Algo que Troy nunca se mostrou ser. Muito mais similar a uma casca preenchida com os ideais dos pais, que mergulhava em sexo e em amizades tóxicas para esconder a dor de seu peito; ele não tinha desejos ou ideais. Mesmo que seu dinheiro e status mostrassem diferente, ele era como qualquer outro. Moldado e pressionado com expectativas e narrativas que nunca seriam suas.

Que perseguia os moldes do que é ser um “negro respeitável”, não para poder se infiltrar na sociedade branca em que vivia e assim, ganhar seu espaço, mas por que às vezes, é mais seguro cair no silêncio do que dizer o que sente e ser julgado por isso.
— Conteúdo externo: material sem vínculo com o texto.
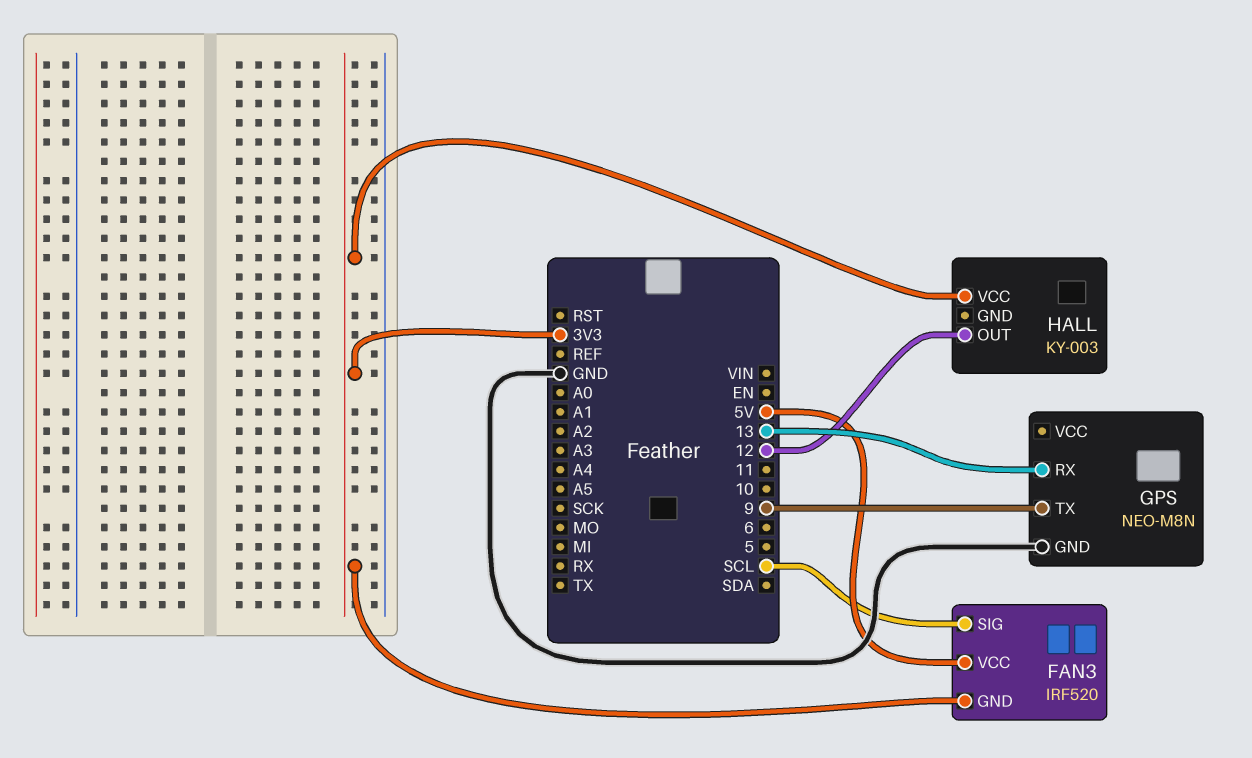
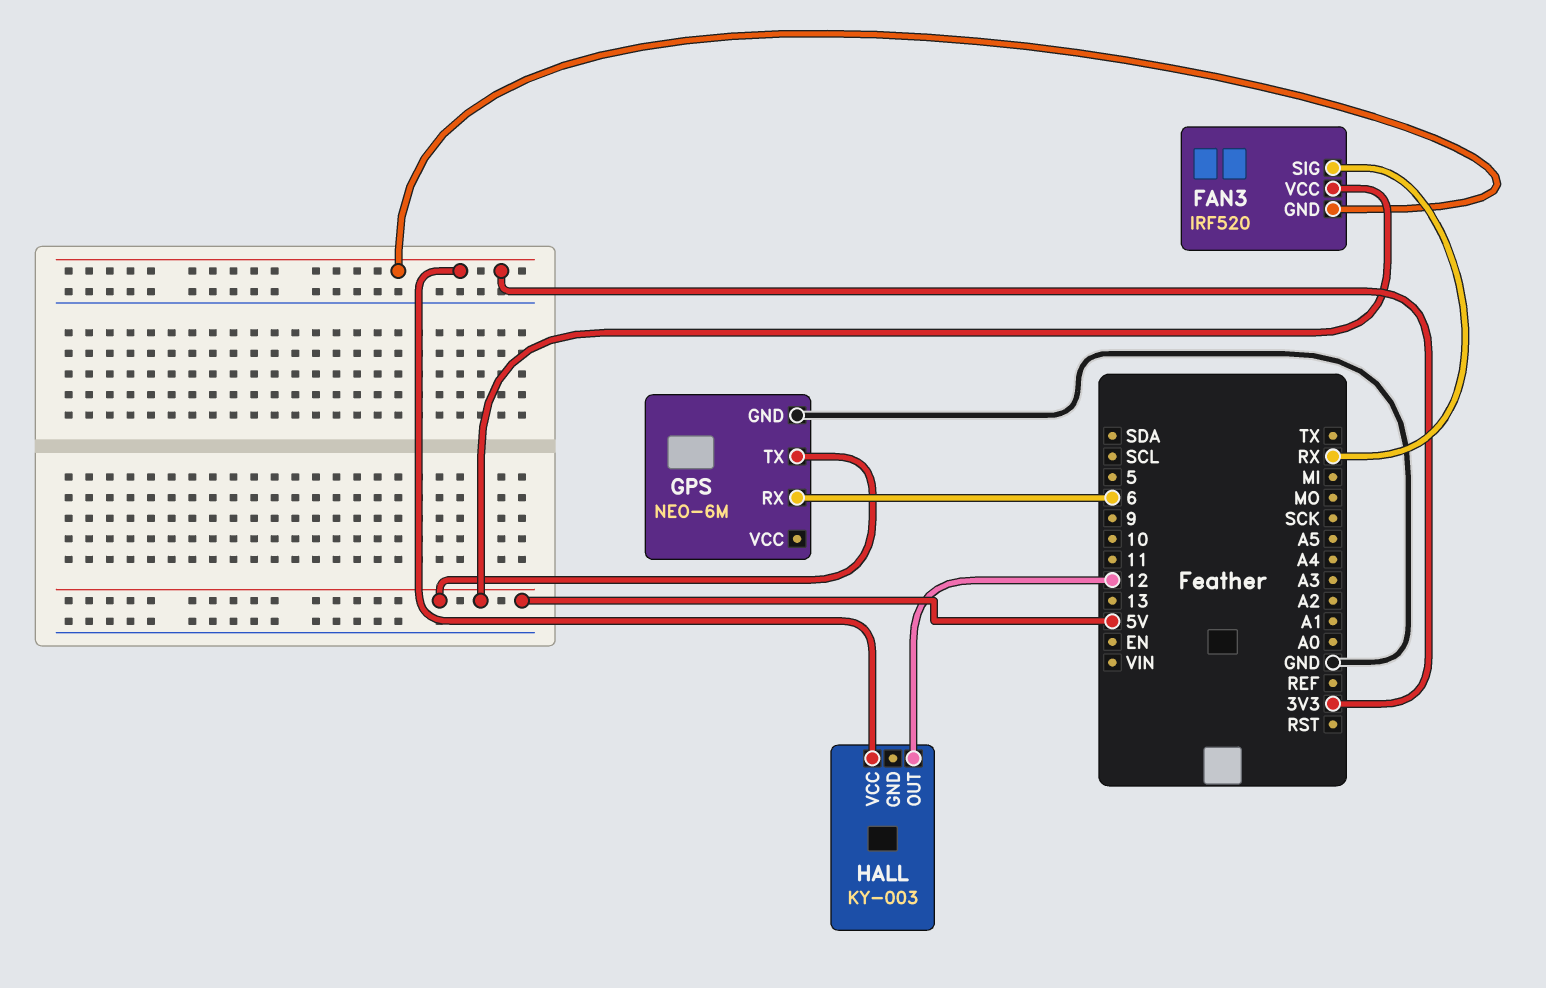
FAN3 pin SIG: SCL -> RX
GPS: NEO-M8N -> NEO-6M
GPS pin RX: 13 -> 6
GPS pin TX: 9 -> 5V

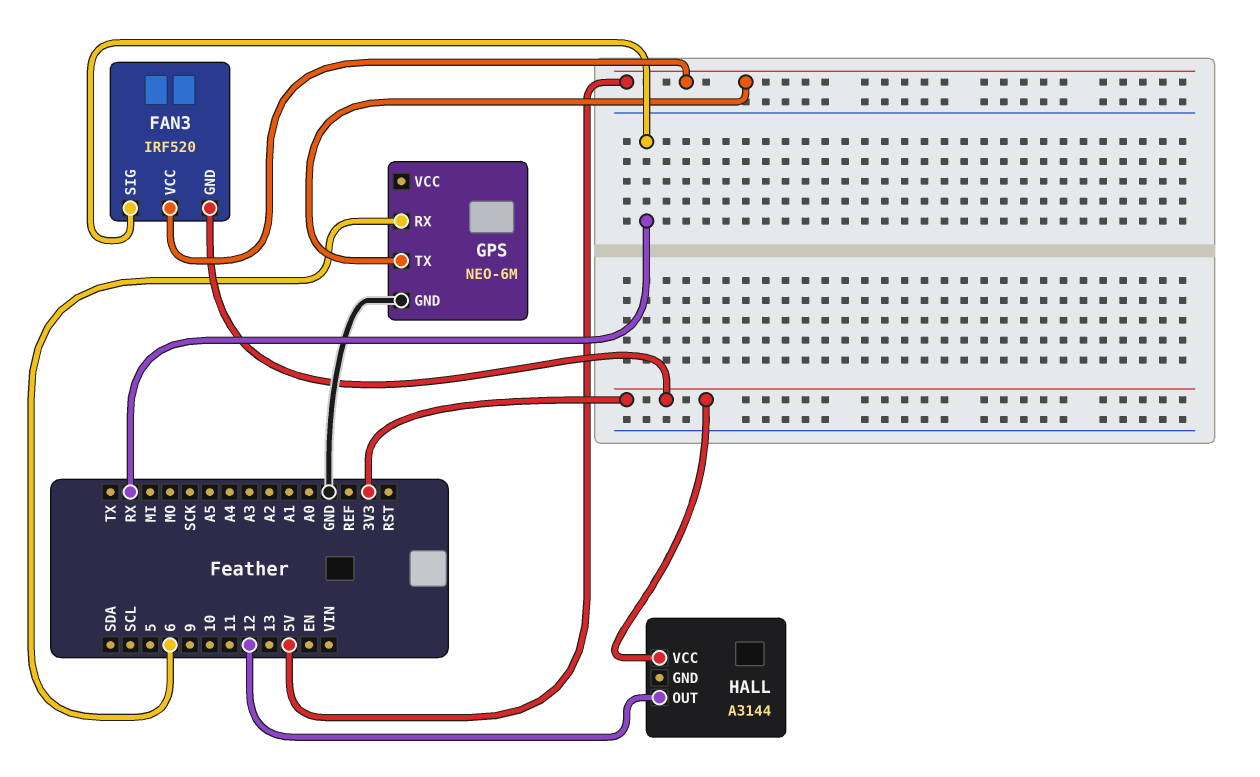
HALL: KY-003 -> A3144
E esses sentimentos que se consumiam em seu peito não eram apenas sobre seu pai, mas sobre Coco, seus amigos e os diversos grupos que dependiam de sua opinião.

Mas nada era sobre ele. Pois Troy não era nada além de uma construção fantasiosa de aluno modelo. Troy não passava de uma fábula contada a brancos para que se sentissem seguros com a presença de um negro. Troy era um exemplo do que ninguém e nem mesmo ele poderia se tornar. E assim como aquela porta de vidro, sua identidade — ou melhor, máscara — se despedaçou.

E consequentemente, se tornou um monstro aos olhos dos outros. Um animal. Um selvagem que não consegue resolver os seus problemas com diálogo. Assim, o espectador entra em uma jornada para entender quem é este rapaz. Homem, hétero, negro. Estes diversos rótulos que incluem quem ele é e o que ele quer passar. Mas no fim do dia, os significados por trás dessas identidades apenas o limita.

Homem. Ser o protetor e provedor de uma mulher e consequentemente, da família em que devem construir. Hétero. Sentir-se atraído sexualmente pelo sexo oposto. Negro. Condição genética que o transforma em um perigo aos olhos de um branco. Troy de fato faz parte de cada um desses círculos, mas, em determinado momento, se encontrou tão alienado em corresponder ou não esses termos e expectativas, que não sabia mais quem via no espelho.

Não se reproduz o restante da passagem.